The first ever deaf cricket test match was played between India and Australia in India on 1st-3rd November 1978. They continued to play test matches into the 1980s.

The deaf cricket test match was played between Australia and England in 1992. In the inaugural test match Australia defeated England by 10 wickets. Australia then went on to whitewash the England team 5–0 in the test series.

== Deaf International Cricket Council (DICC) ==
The DICC eventually built up to improve and promote the deaf cricket globally. DICC is always working for the betterment of world deaf cricket. It conducted three deaf cricket world cups held in different countries.

== Regional organizations ==

=== England Cricket Association for the Deaf ===
The England Cricket Association for the Deaf has been initiated to improve deaf cricket in England.
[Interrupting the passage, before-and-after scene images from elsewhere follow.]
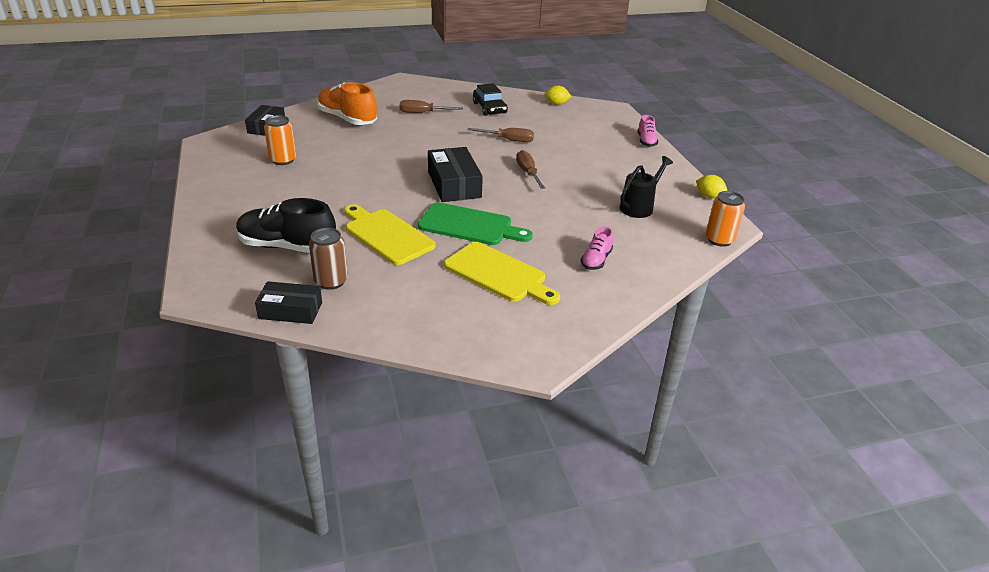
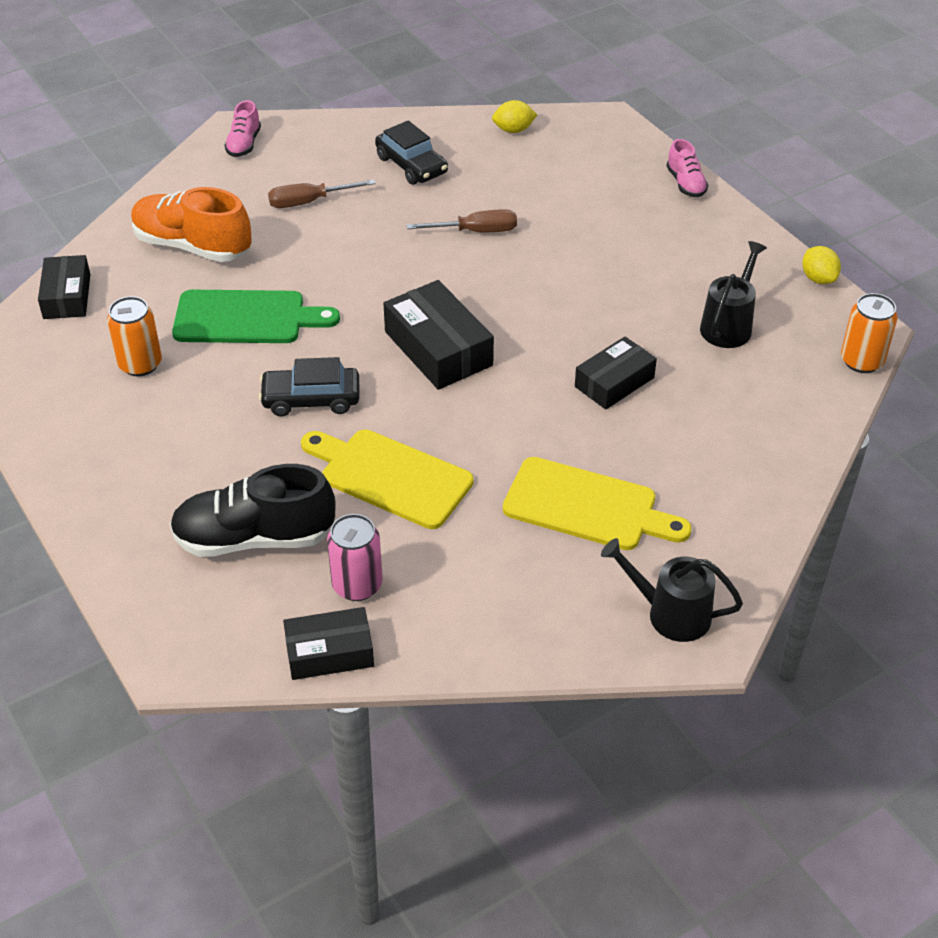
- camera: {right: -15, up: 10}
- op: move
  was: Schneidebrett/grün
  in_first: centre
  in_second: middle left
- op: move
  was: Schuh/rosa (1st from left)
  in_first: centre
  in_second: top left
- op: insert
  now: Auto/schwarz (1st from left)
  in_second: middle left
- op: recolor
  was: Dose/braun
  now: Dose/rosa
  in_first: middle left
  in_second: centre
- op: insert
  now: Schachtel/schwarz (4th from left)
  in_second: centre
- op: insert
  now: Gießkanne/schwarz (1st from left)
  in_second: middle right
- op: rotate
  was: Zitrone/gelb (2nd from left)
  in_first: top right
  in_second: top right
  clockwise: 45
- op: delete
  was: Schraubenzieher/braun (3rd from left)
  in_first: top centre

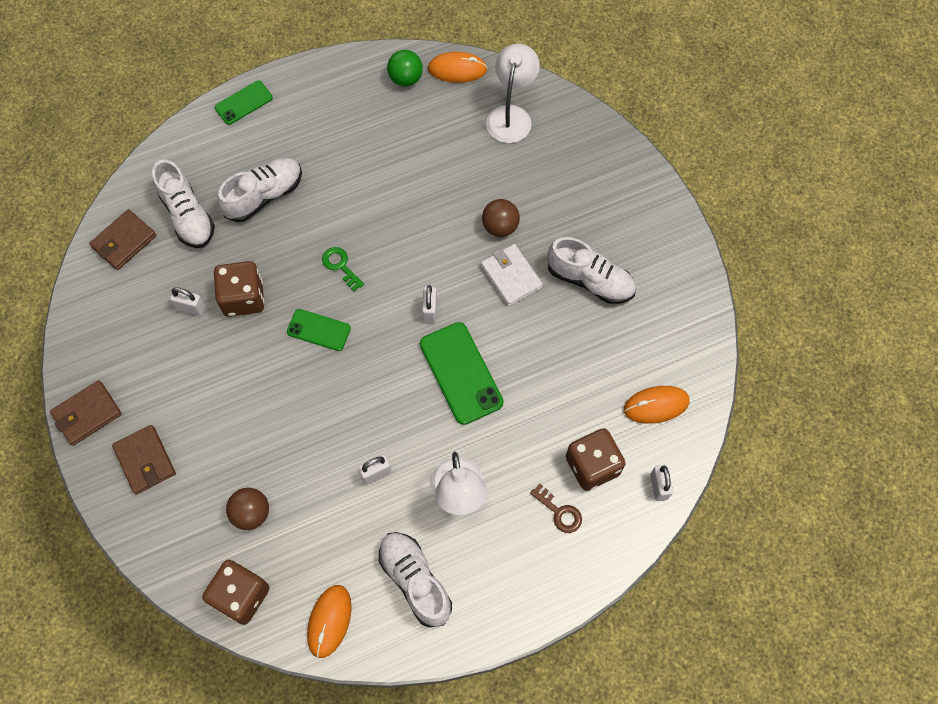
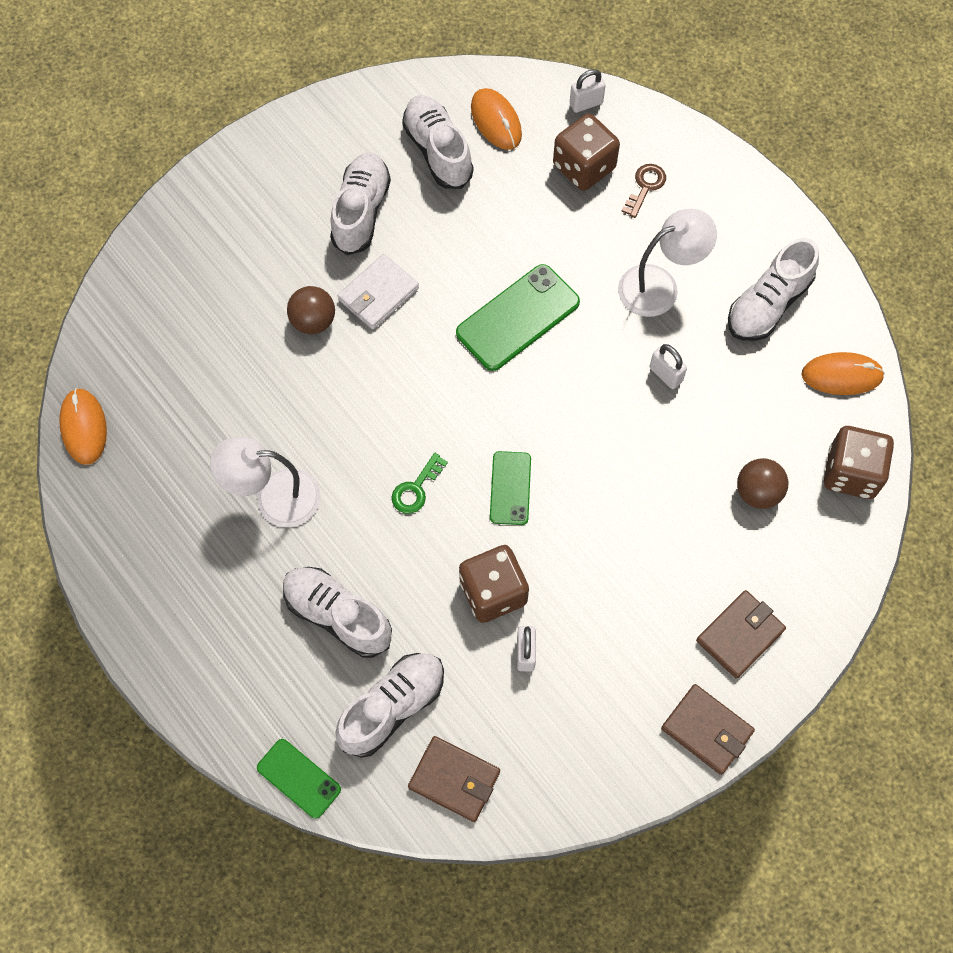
- camera: {right: -105, up: 0}
- op: move
  was: Lampe/weiß (2nd from left in the first image)
  now: Lampe/weiß (1st from left)
  in_first: top centre
  in_second: middle left
- op: move
  was: Handy/grün (1st from left)
  in_first: top left
  in_second: bottom left
- op: insert
  now: Schuh/weiß (4th from left)
  in_second: top centre
- op: delete
  was: Ball/grün
  in_first: top centre
- op: delete
  was: Vorhängeschloss/weiß (3rd from left)
  in_first: centre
The England National Deaf cricket team is organized by ECAD.

=== Deaf Cricket – Cricket Victoria ===
The Melbourne Deaf Cricket Club (MDCC) was established in 1880–81.

=== Disability – Surrey Deaf Cricket ===
The Surrey Cricket team also give opportunities to deaf cricketers to play at county level.

=== Indian Deaf Cricket Association ===
The IDCA was established in 2020. The India national deaf cricket team has been run and organised by the Indian Deaf Cricket Association.

=== Pakistan Deaf Cricket Association ===
The PDCA rules the Pakistan national deaf cricket team. PDCA also was interested to host the inaugural Deaf T20 World Cup in 2013. PDCA is the association that conducts the deaf cricket of Pakistan. PDCA works under the shadow of Mr. Zahir Uddin Babar.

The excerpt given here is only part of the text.